Michel Rocard va pourtant tenter de mobiliser l'épargne. Il crée une société civile de placements immobiliers, la Société d'épargne foncière agricole, qui est dotée de 300 millions de F provenant des fonds propres de la Caisse nationale de crédit agricole et est autorisée à faire appel public à l'épargne. Avec cette dotation initiale et les capitaux qu'elle pourra collecter, cette société achètera des exploitations qui auront le statut de groupement foncier agricole, dont le capital terre est représenté par des parts détenues par les apporteurs de capitaux. Déjà un certain nombre de groupements de ce type existent. Ils sont le plus souvent de caractère familial, et parfois mutualistes. L'objectif est d'attirer d'autres investisseurs, collectivités territoriales, institutions financières et particulières. Un espoir pour les jeunes.

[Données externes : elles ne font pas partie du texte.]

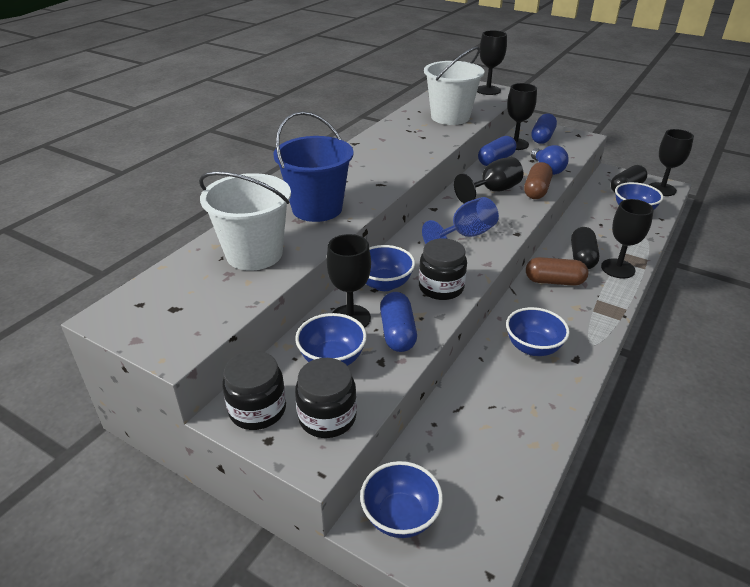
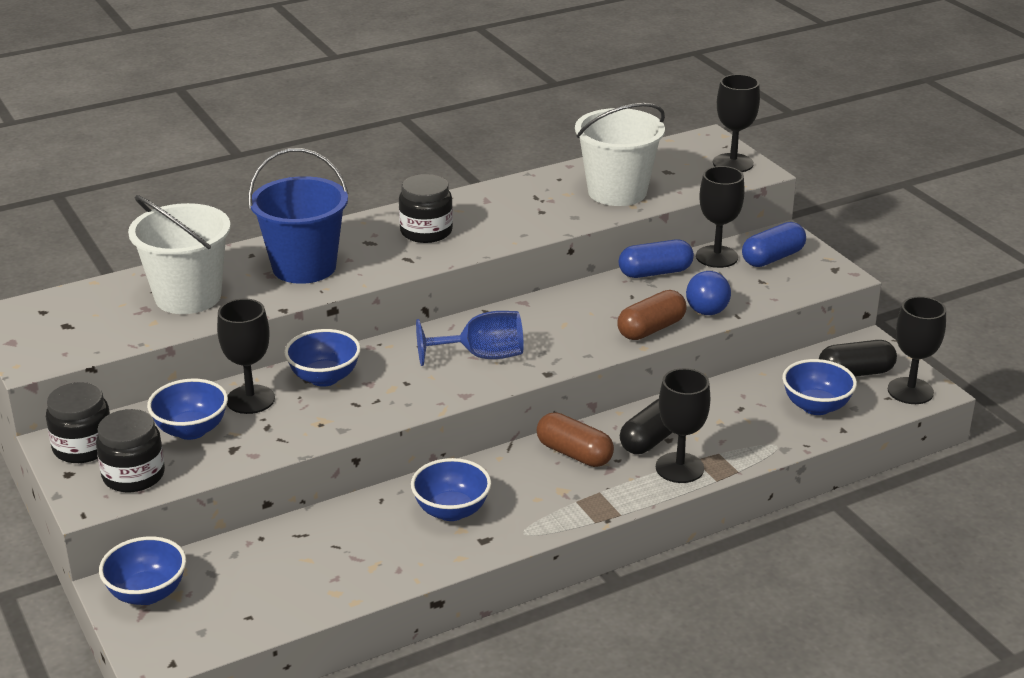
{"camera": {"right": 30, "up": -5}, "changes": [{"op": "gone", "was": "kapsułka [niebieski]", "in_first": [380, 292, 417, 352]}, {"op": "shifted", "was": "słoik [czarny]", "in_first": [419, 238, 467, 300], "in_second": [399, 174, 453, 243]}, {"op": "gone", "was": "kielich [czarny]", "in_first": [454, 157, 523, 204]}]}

Mais sera-t-il comblé ? À la mi-juin s'expriment lors de l'assemblée générale de la Caisse nationale de crédit agricole des inquiétudes sur les perspectives de financement de l'agriculture. L'encadrement du crédit, depuis longtemps déjà, constitue une entrave. Et l'on craint que la volonté marquée par les pouvoirs publics d'orienter l'épargne vers l'industrie n'aboutisse à un amenuisement progressif des ressources financières affectées aux activités agricoles, alors que les besoins en capitaux y progressent plus vite que l'inflation. Inquiétude donc pour l'avenir.

Quelle agriculture ?

Et ce n'est pas la seule. La première loi de plan du 13 juillet, qu'une seconde suit à l'automne, définit les choix stratégiques, les objectifs et les grandes actions de développement de la nation. Elle prévoit douze programmes prioritaires d'exécution. Aucun de ces programmes n'est spécifique à l'agriculture, qui est toutefois présente dans huit d'entre eux : recherche, enseignement, exportation par exemple. Les dirigeants agricoles ne s'inquiètent pas moins de cette option où ils voient le signe que l'agriculture n'est plus une priorité de la politique économique. Et ils se disent confirmés dans ce sentiment lorsque, à la fin de septembre, le projet de budget pour 1984 est rendu public.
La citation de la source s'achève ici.